会社員であれば所属する企業に任せられる所得税の計算ですが、個人事業主やフリーランスは納めるべき税金の額を計算し、自分で確定申告する必要があります。しかし、中には確定申告の手続きが不要なケースがあるのをご存じでしょうか。今回は個人事業主なら知っておきたい確定申告の基本と、申告が必要なケース・不要なケースについて解説します。

確定申告が必要かどうかは「課税所得」による

確定申告が必要か不要かを見極めるには、まず自分の「課税所得」がいくらになるかを知る必要があります。「課税所得」とは税金がかかる所得のことで、年間の収入から経費や控除額を引いたものを指します。

端的にいうと、上記の計算式で課税所得がゼロ、もしくはゼロ以下になれば確定申告は不要。これが基本になります。

ここでポイントになるのは「基礎控除」です。基礎控除とは国が定めている税制の一つで、すべての納税義務者に対し、最低限度の生活を維持するのに必要な部分については「担税力」を持たないと考え、すべての人の所得から一律38万円を差し引く制度を適用しています。

※2020年には税制が改正され、基礎控除額が38万円から48万円に引き上げられます。2020年1月~2020年12月分の確定申告については、上記の計算式が変わるのでご注意ください。

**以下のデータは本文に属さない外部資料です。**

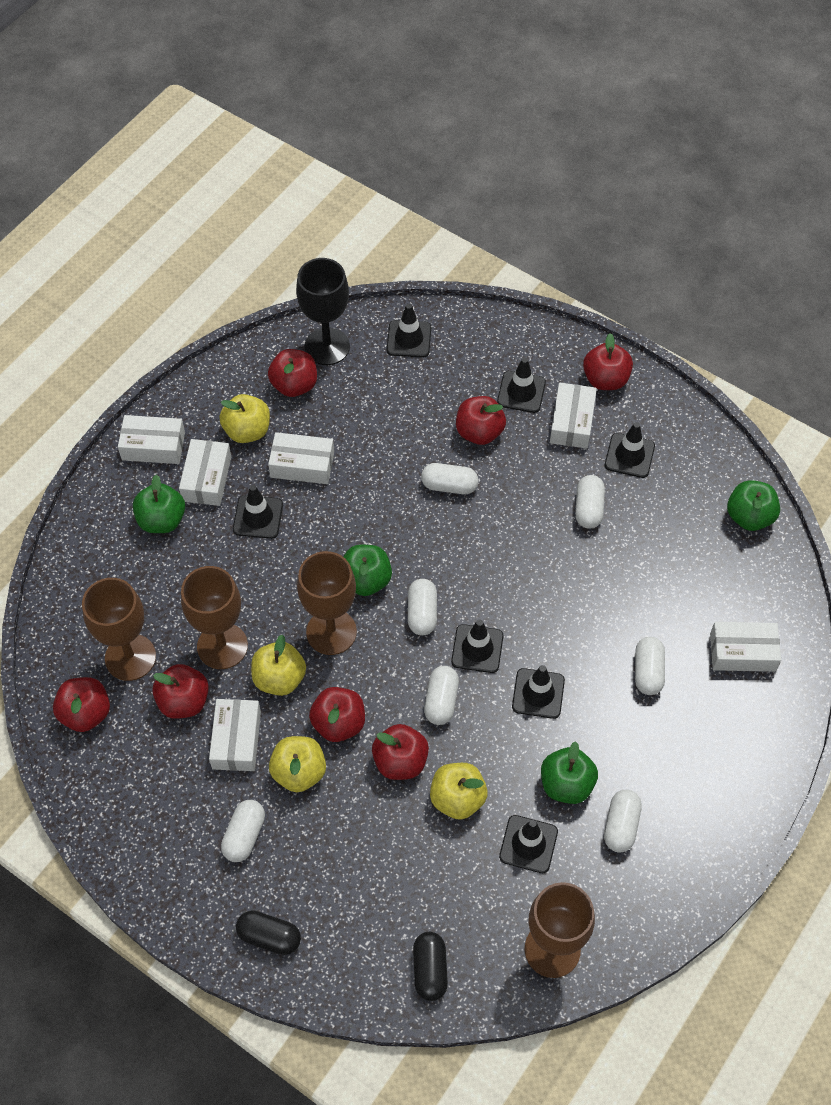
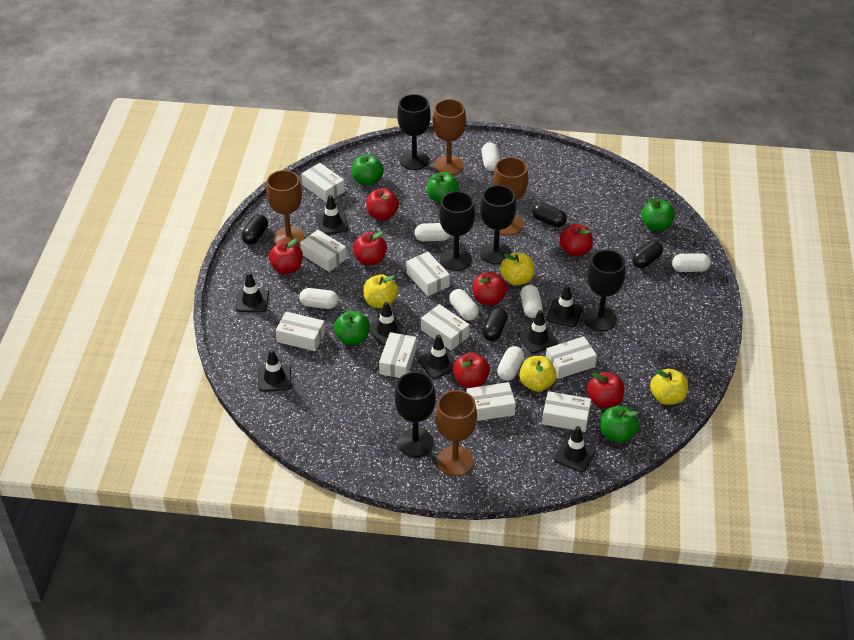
black capsule: 2 -> 4
black goblet: 1 -> 5
black traffic cone: 7 -> 8
green apple: 4 -> 5
white box: 6 -> 9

では具体的な例をあげながら確定申告の必要・不要について解説していきましょう。

 確定申告が不要なケースとは

 課税所得がゼロの場合

年間195万円の収入があるフリーランス塾講師

年間195万円の収入がある塾講師がいたとします。授業のために借りた部屋の賃料や通信費、問題集や資料代などで年間160万円の経費があった場合、上の計算式にあてはめると所得は「35万円になります。

次に、ここから基礎控除額38万円を引きます。そうすると差引額は「-3万円」。つまり、課税対象になる所得がないため、確定申告は不要となります。

所得がそもそも赤字の場合

 立ち上げ1年目の飲食店オーナー

立ち上げ間もない飲食店の個人事業主が年間350万円の収入を得たとします。初期投資で経費が1000万円かかっている場合は、そもそもの所得が赤字なので、原則確定申告は不要になります。

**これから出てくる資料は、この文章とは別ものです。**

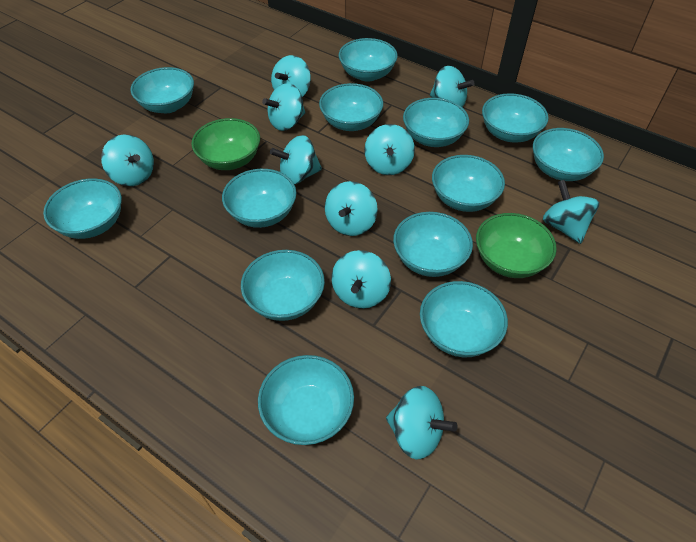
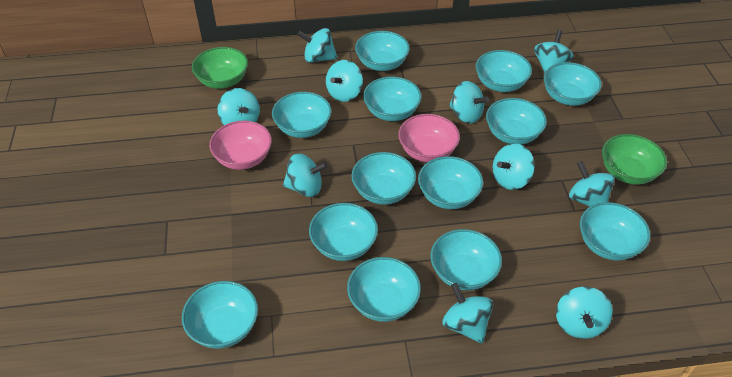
pink bowl: 0 -> 2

課税所得がゼロ、もしくは所得が赤字でも確定申告をした方がいい場合

個人事業主が確定申告をする方法は「青色申告」「白色申告」の2つがありますが、所得が赤字だった場合、青色申告には赤字を3年間繰り越してその間の黒字と相殺することができる「純損失の繰越控除(※1)」があります。これは確定申告することによって適用されますので、赤字の確定申告をした方が、結果的にはメリットが大きいです。

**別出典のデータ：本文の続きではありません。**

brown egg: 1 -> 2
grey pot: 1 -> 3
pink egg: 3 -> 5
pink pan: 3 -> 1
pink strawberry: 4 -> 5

また、事業が赤字になり、本来は確定申告が不要でも、申告することで還付が受けられたり、住民税が考慮されたりするケースがあります。

確定申告が必要なケースとは

課税所得がゼロを上回る場合

年間200万円の収入があるメイクアップアーティスト
次に年間200万円の収入があるメイクアップアーティストの例を見ていきましょう。メイク道具の購入費や交通費に80万円の経費がかかったとします。上の計算式にあてはめると所得は「120万円」。基礎控除額38万円を引いた82万円が課税所得となり、このメイクアップアーティストの場合は確定申告が必要なケースになります。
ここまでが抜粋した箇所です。